11 November 2016

Songs of Love and Hate

I can’t remember when I first heard Leonard Cohen, but that deep, rich voice wells up from a long time ago. I’d heard nothing like it before.

The Songs of Leonard Cohen is that rare thing, a perfect album, every song polished and lovely. He could have just left it at ‘Suzanne’ and I’d still be in awe, but then there are another nine little masterpieces… and she feeds you tea and oranges / that come all the way from China. I’ve listened to that album so often as I went to sleep that it seems entwined in the process of my consciousness unravelling. The strange, circular narratives of ‘Master Song’ and ‘Stranger Song’ that your mind struggles to hold as you go down, Please understand I never had a secret chart to get me to the heart of this, or any other matter. Well, he talks like this, you don’t know what he’s after. When he speaks like this, you don’t care what he’s after.

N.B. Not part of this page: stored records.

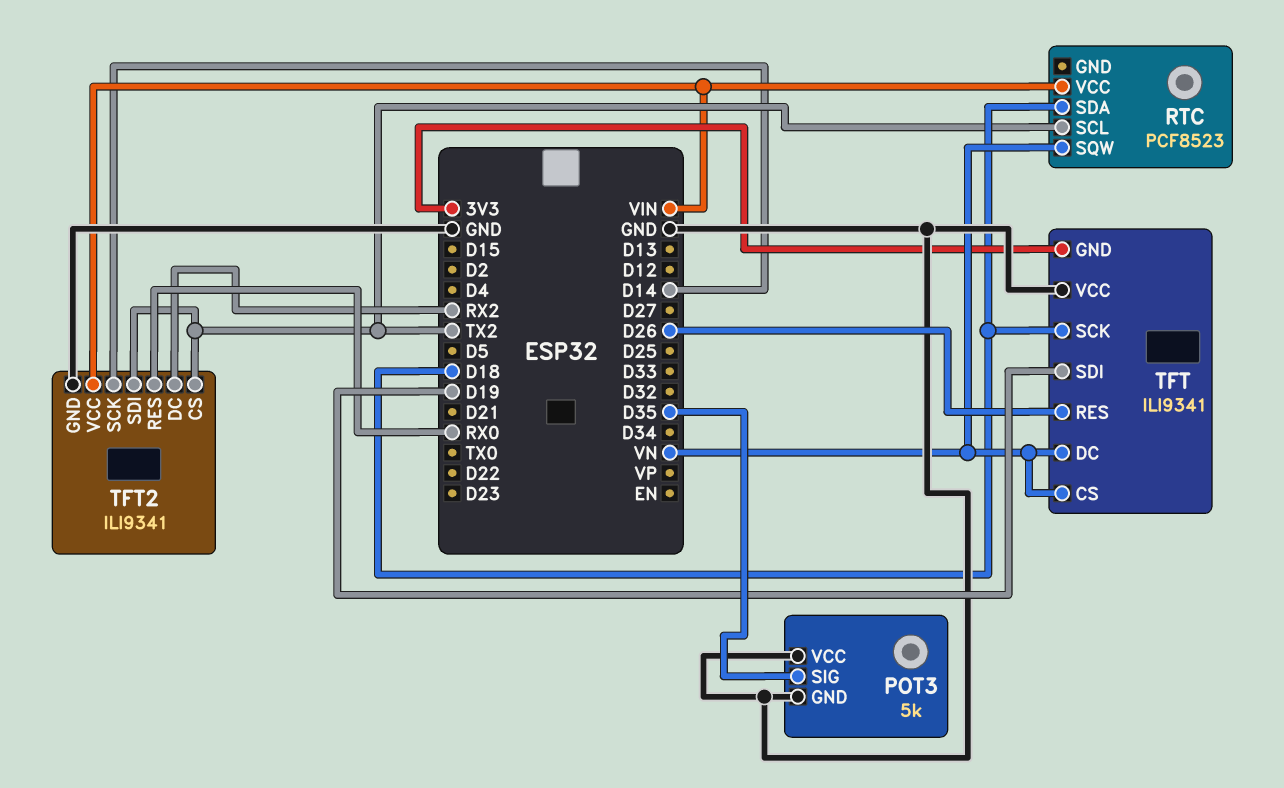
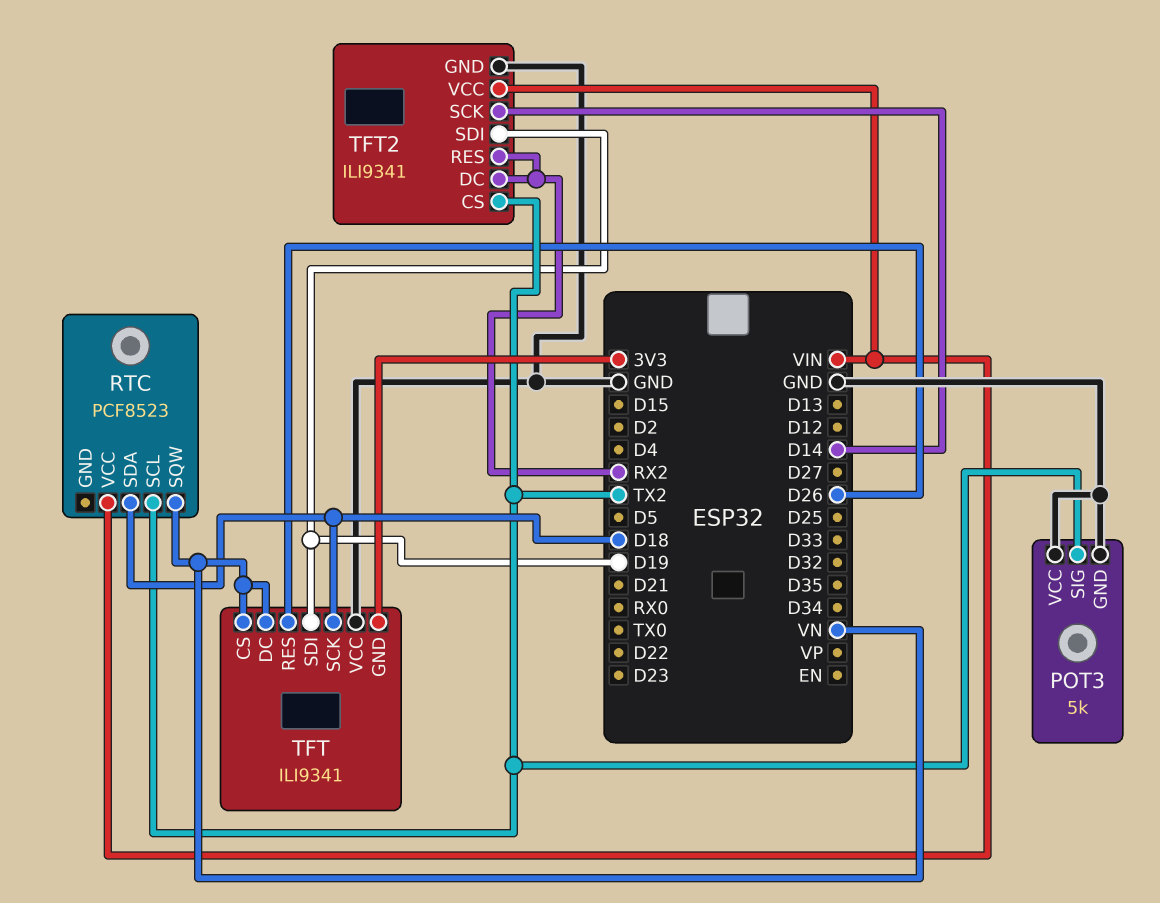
POT3 pin SIG: D35 -> TX2
TFT2 pin RES: RX0 -> RX2
TFT2 pin SDI: TX2 -> D19

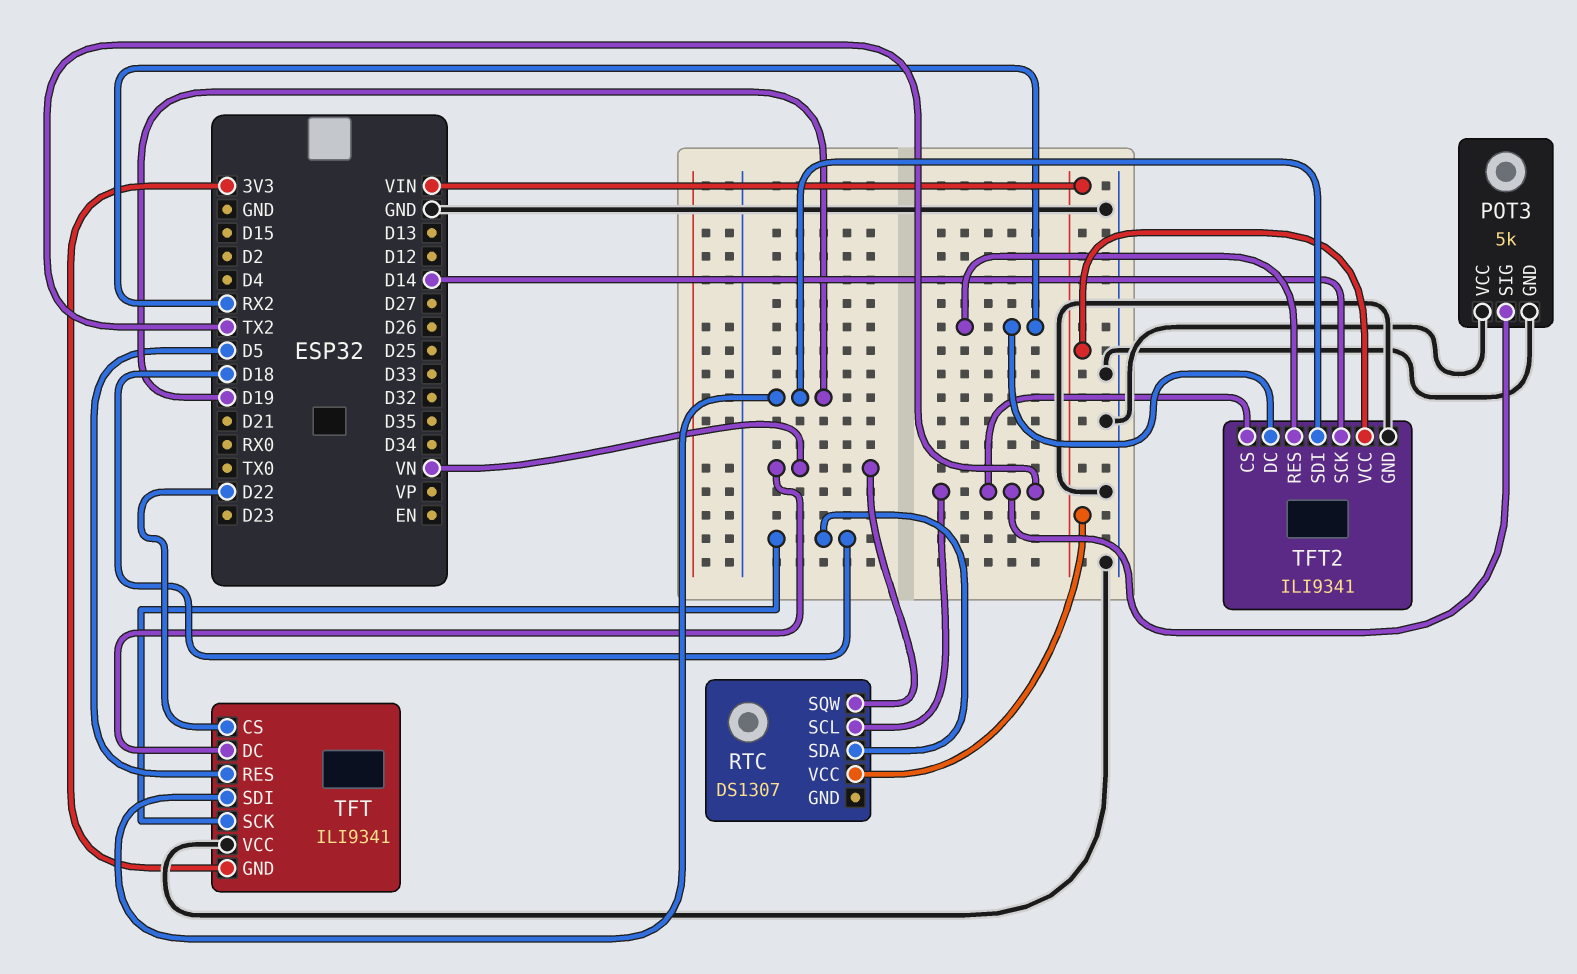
RTC: PCF8523 -> DS1307
TFT pin CS: VN -> D22
TFT pin RES: D26 -> D5

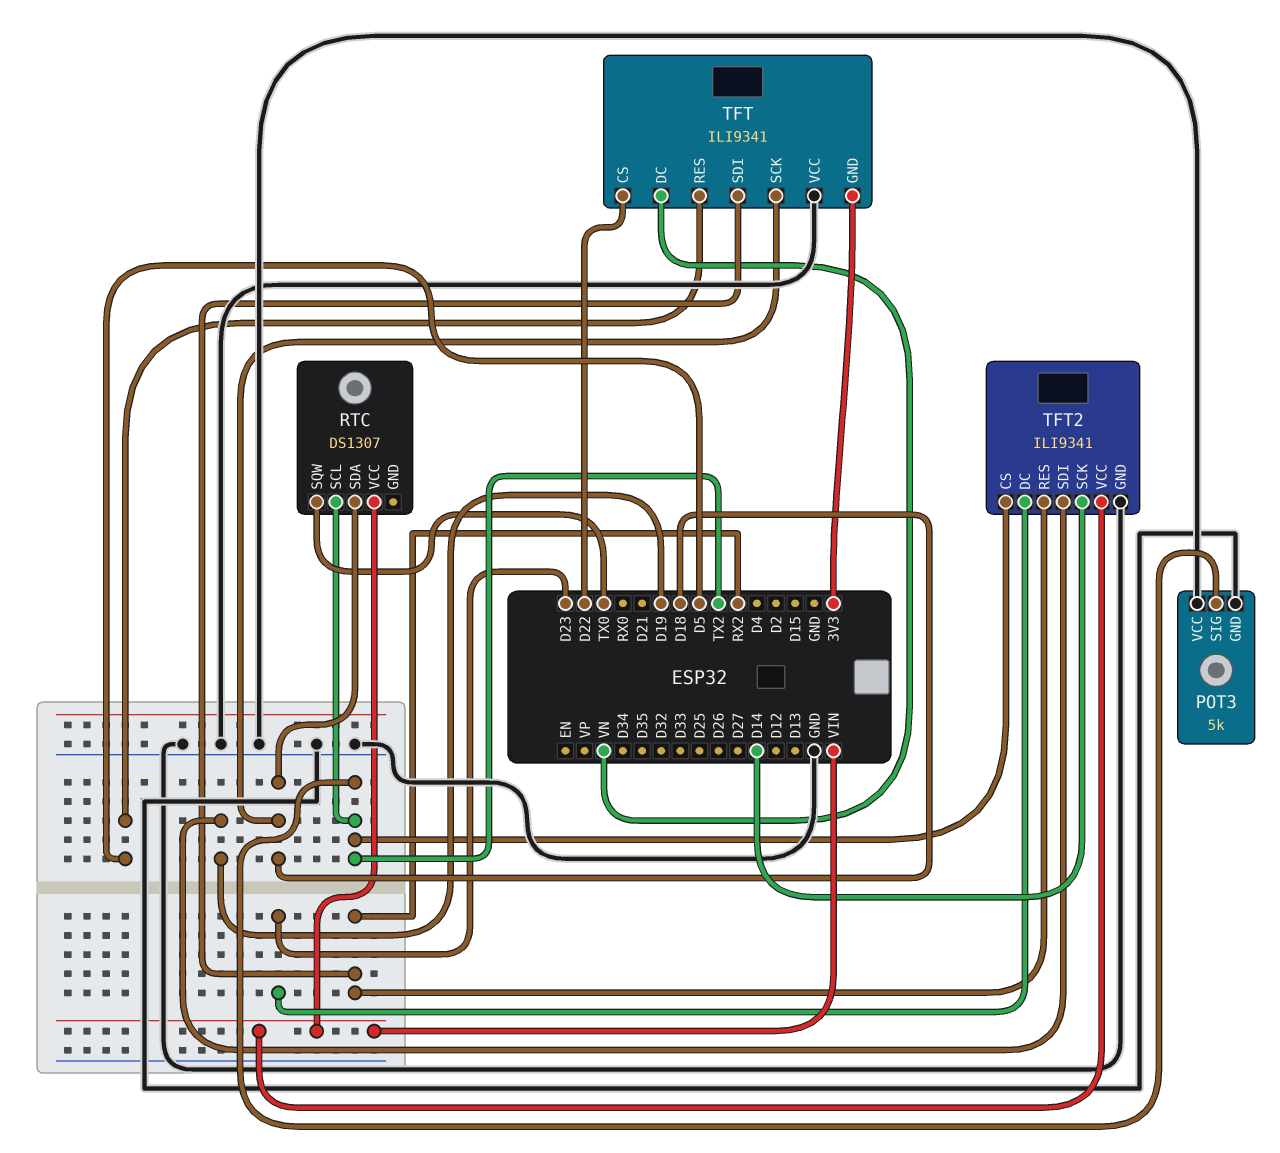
RTC pin SQW: VN -> TX0
TFT pin SDI: D19 -> RX2
TFT2 pin DC: RX2 -> D23

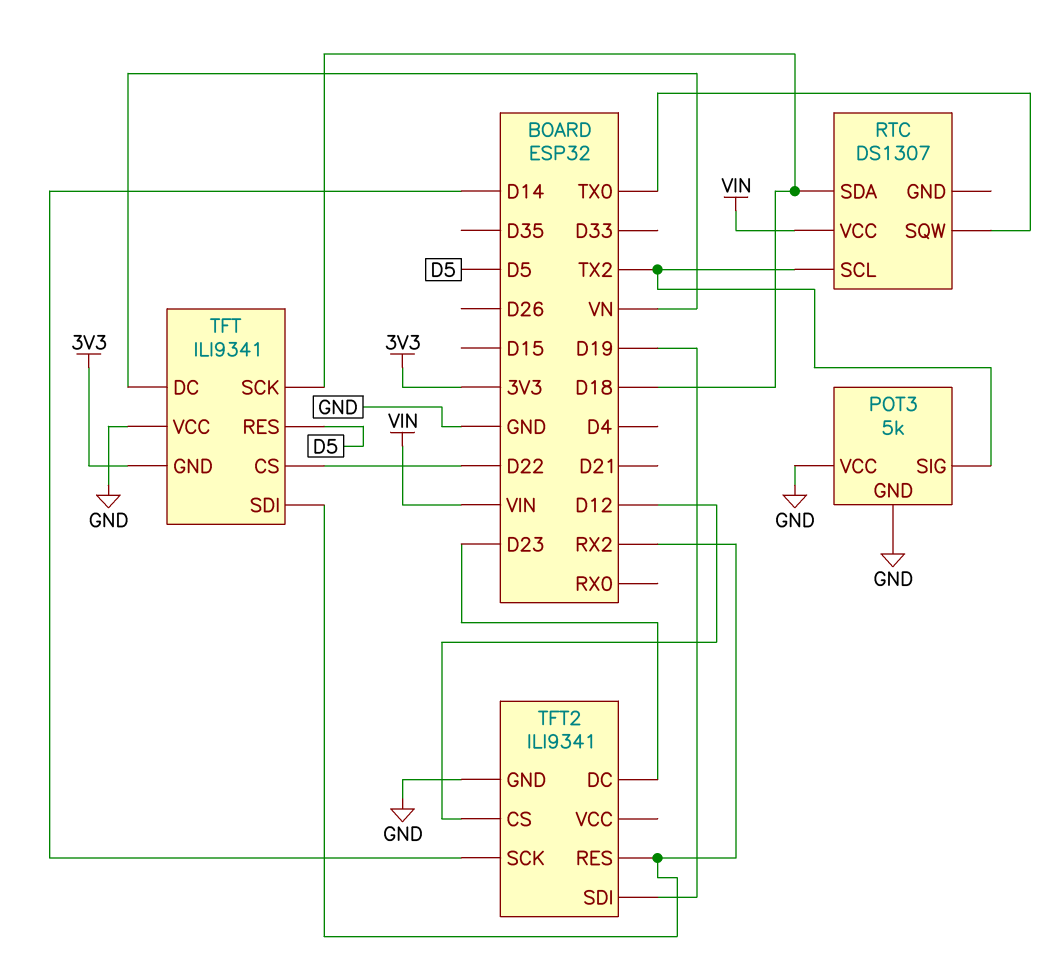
TFT2 pin CS: TX2 -> D12
TFT2 pin VCC: VIN -> none

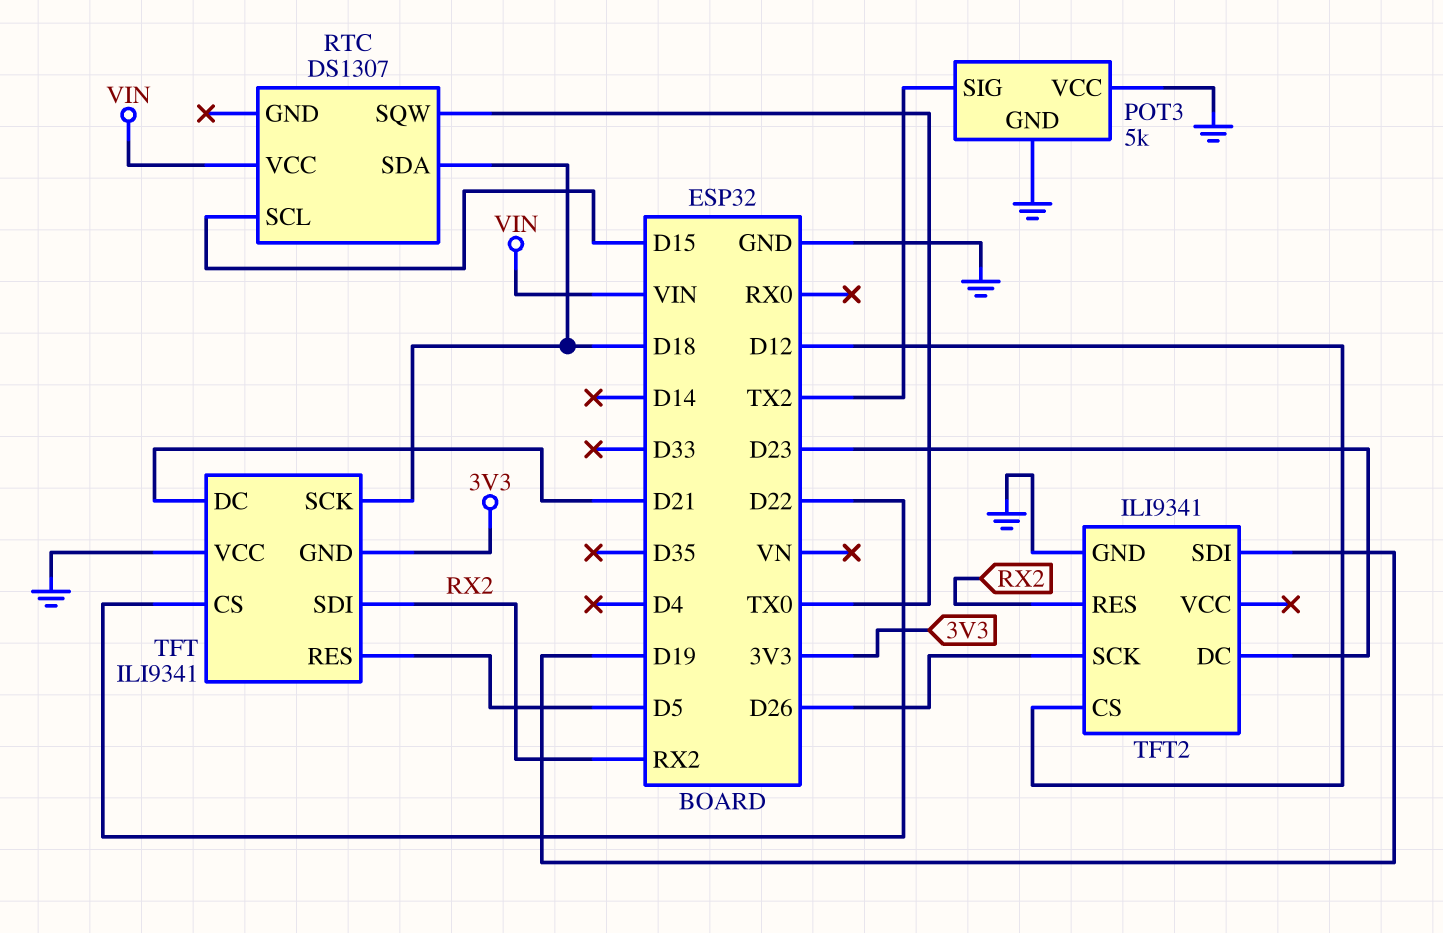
RTC pin SCL: TX2 -> D15
TFT pin DC: VN -> D21
TFT2 pin SCK: D14 -> D26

He had such beautiful words. He was so fine when speaking of love and of the beauty of women. Every poem I’ve ever written to a woman felt pointless when compared to Walk me to the corner / Our steps will always rhyme or:

Beneath my hands
your small breasts
are the upturned bellies
of breathing fallen sparrows.

Wherever you move
I hear the sounds of closing wings
of falling wings.

I am speechless
because you have fallen beside me
because your eyelashes
are the spines of tiny fragile animals.

I loved the way some of his songs would find me in unexpected places. ‘Seems So Long Ago, Nancy’ always put me in mind of a particular shade of green that I associate with my mother’s childhood bedroom in my grandmother’s house, and a picture of ballerinas on the bedhead there. It seems so long ago, Nancy was alone. A forty-five beside her head, an open telephone.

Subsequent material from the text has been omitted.